Three Truths and One Wish

A friend messaged me yesterday to tell me she was quitting her job. She knew I would sympathize with her decision, and I do. I messaged her back and shared some of the things I’d learned so far, and realized I wanted to share them with you too.

1. Truth: I was more burnt out than I expected. I’ve shared this here already, but it’s a big one and worth sharing again. For the past four or five years, I’ve pushed myself so hard. My work at CSU kept getting more and more overwhelming, and it took a lot of energy to push back against that, to try and keep healthy boundaries. I also wanted more for myself, knew I had more to offer, and I tried to do that “on the side.” I got certified as a 500 hour yoga teacher and a meditation instructor, took lots of classes, did a lot of writing and some teaching. I raised a really difficult puppy into a slightly less difficult dog, and worked with the other to heal an injury while also managing my own chronic pain. Etc. There wasn’t the option to slow down or stop, so I just kept going until I collapsed. I’d take just enough time to recover and then I was right back at it. This summer, when I left my job for good and allowed myself to stop, I realized I was in full on burnout and it was going to take some time before I had the energy to start anything new. Every day has been focused on moving in ways that feel good and getting a lot of rest, along with letting myself feel what I feel about where I find myself right now.

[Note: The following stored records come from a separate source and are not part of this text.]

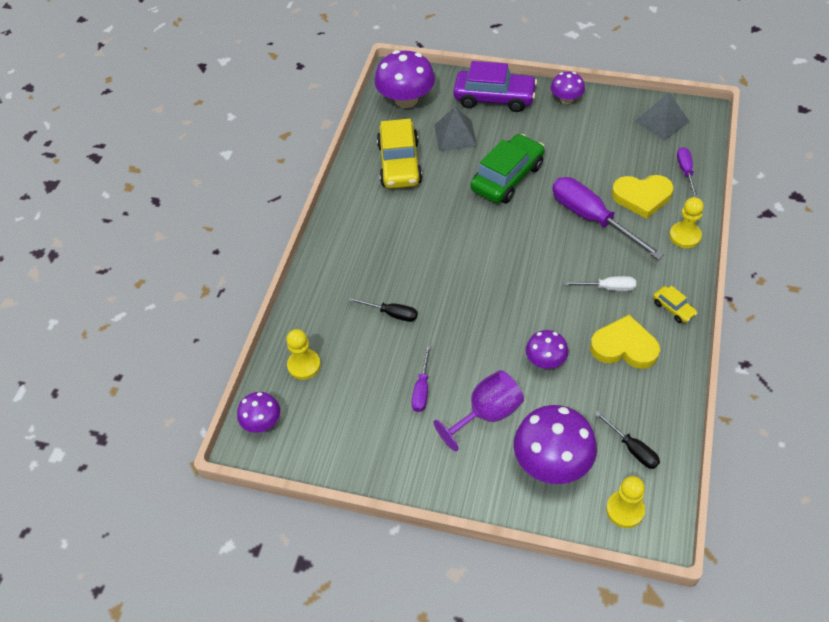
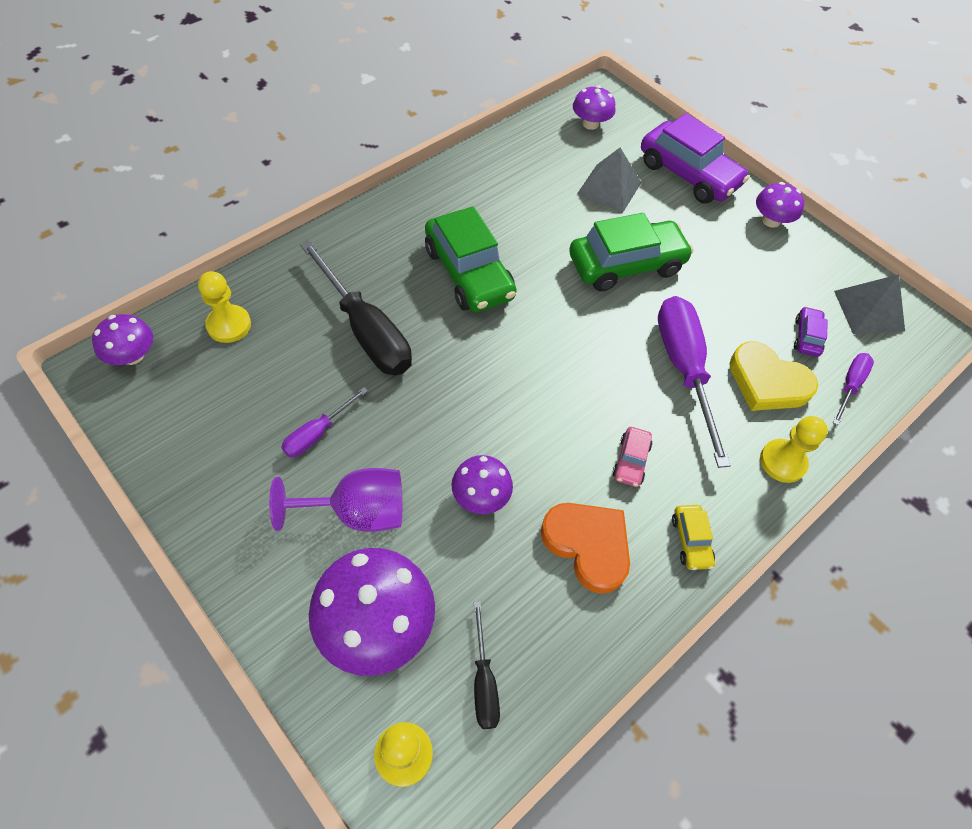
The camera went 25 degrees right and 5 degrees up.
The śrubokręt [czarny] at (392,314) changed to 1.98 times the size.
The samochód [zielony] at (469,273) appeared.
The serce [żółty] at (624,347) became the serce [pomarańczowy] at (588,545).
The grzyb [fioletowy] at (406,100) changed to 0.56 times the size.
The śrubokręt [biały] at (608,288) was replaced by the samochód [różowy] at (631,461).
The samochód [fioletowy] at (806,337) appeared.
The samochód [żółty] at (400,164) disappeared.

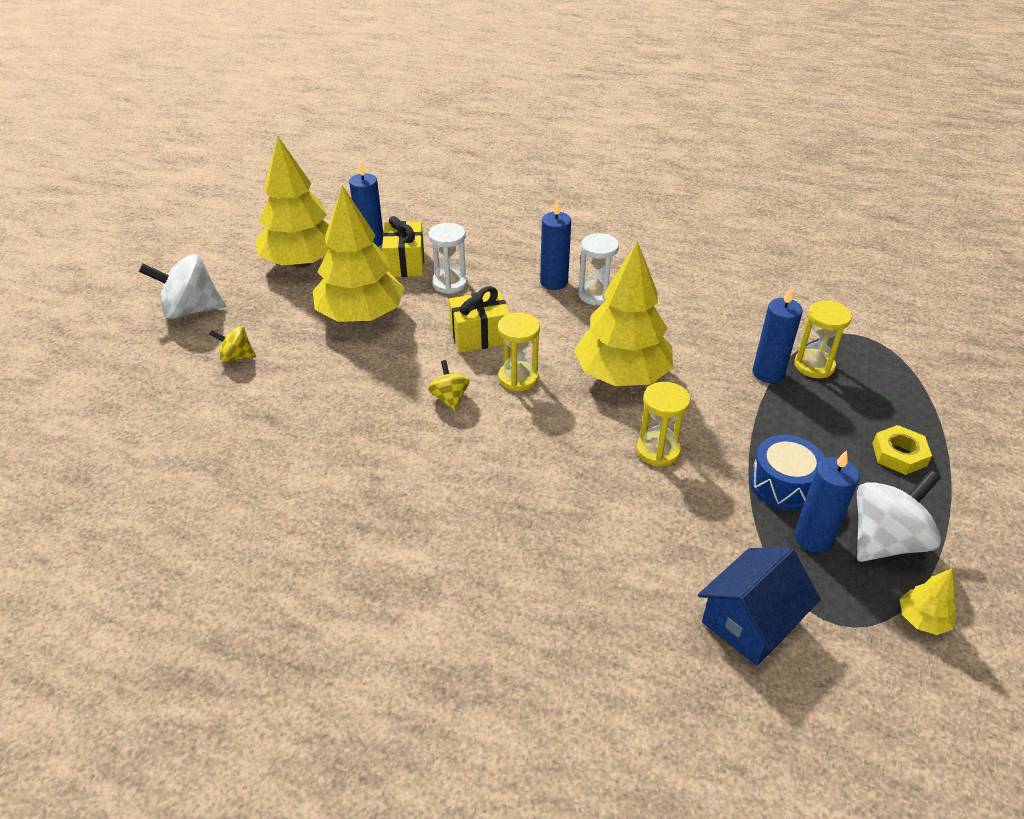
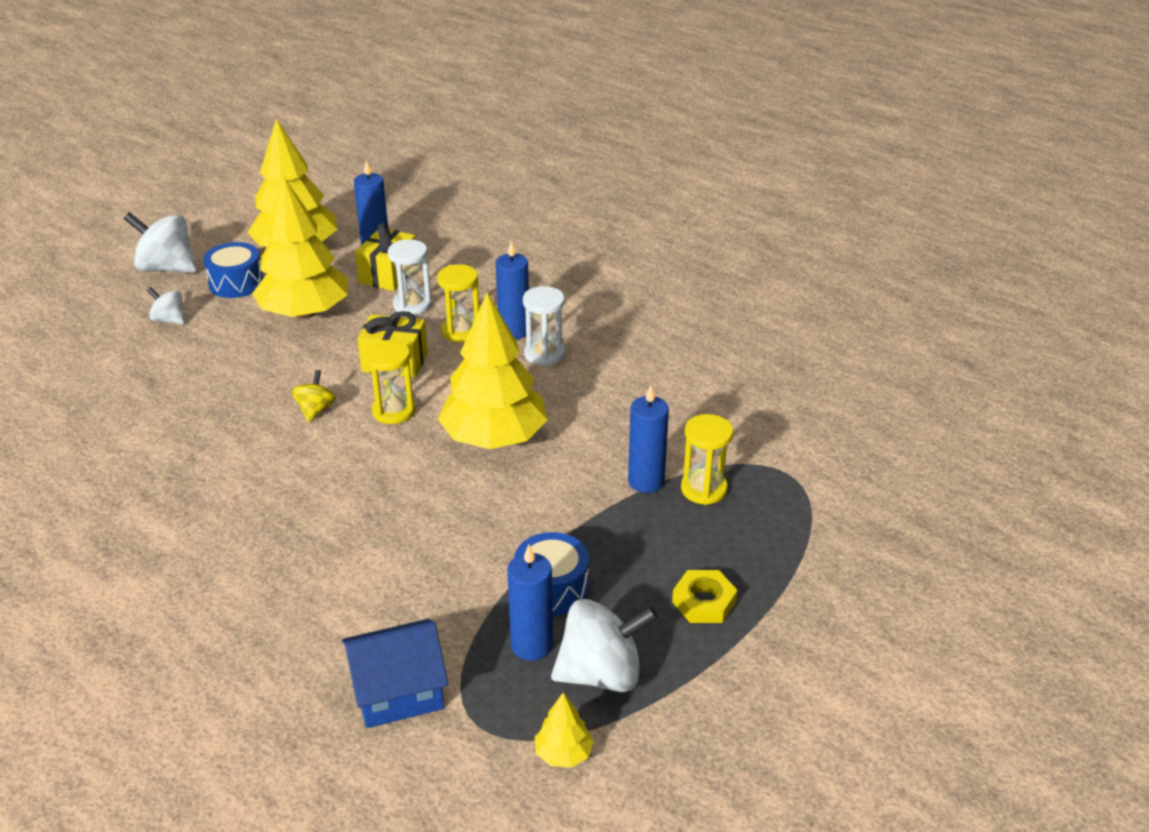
The camera went 25 degrees right and 5 degrees down.
The bączek [żółty] at (236,357) became the bączek [biały] at (169,320).
The bęben [niebieski] at (236,283) appeared.
The klepsydra [żółty] moved from (658,451) to (461,331).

2. Truth: Quitting CSU was like a breakup, but with a “thing” rather than a person. And let me tell you, that’s weird. When I feel angry about some of the things that happened in that relationship, or even when I miss it, there’s no real object to attach that to, no specific place or single person to direct it toward. It can feel really confusing.

3. Truth: There was no immediate sense of relief or freedom from quitting, being done. Maybe in part it’s because I have thought about it and planned for it for such a long time. Maybe it’s because anything you’ve imagined for so long can’t possibly live up to the fantasy. Maybe it’s because when you’ve waited for something for so long when it finally happens it doesn’t feel real. Maybe it’s a simple as I’ve had summers off for the past nine years, so it won’t be until school starts again in the fall but this time I don’t go back that it finally and fully sinks in.

One wish: That when we find ourselves burnt out, we allow ourselves the time and care it takes to heal, to restore and renew. That we honor what we need and pace ourselves, having patience with the process and being gentle with ourselves.

I'd love to hear what you think, kind and gentle reader.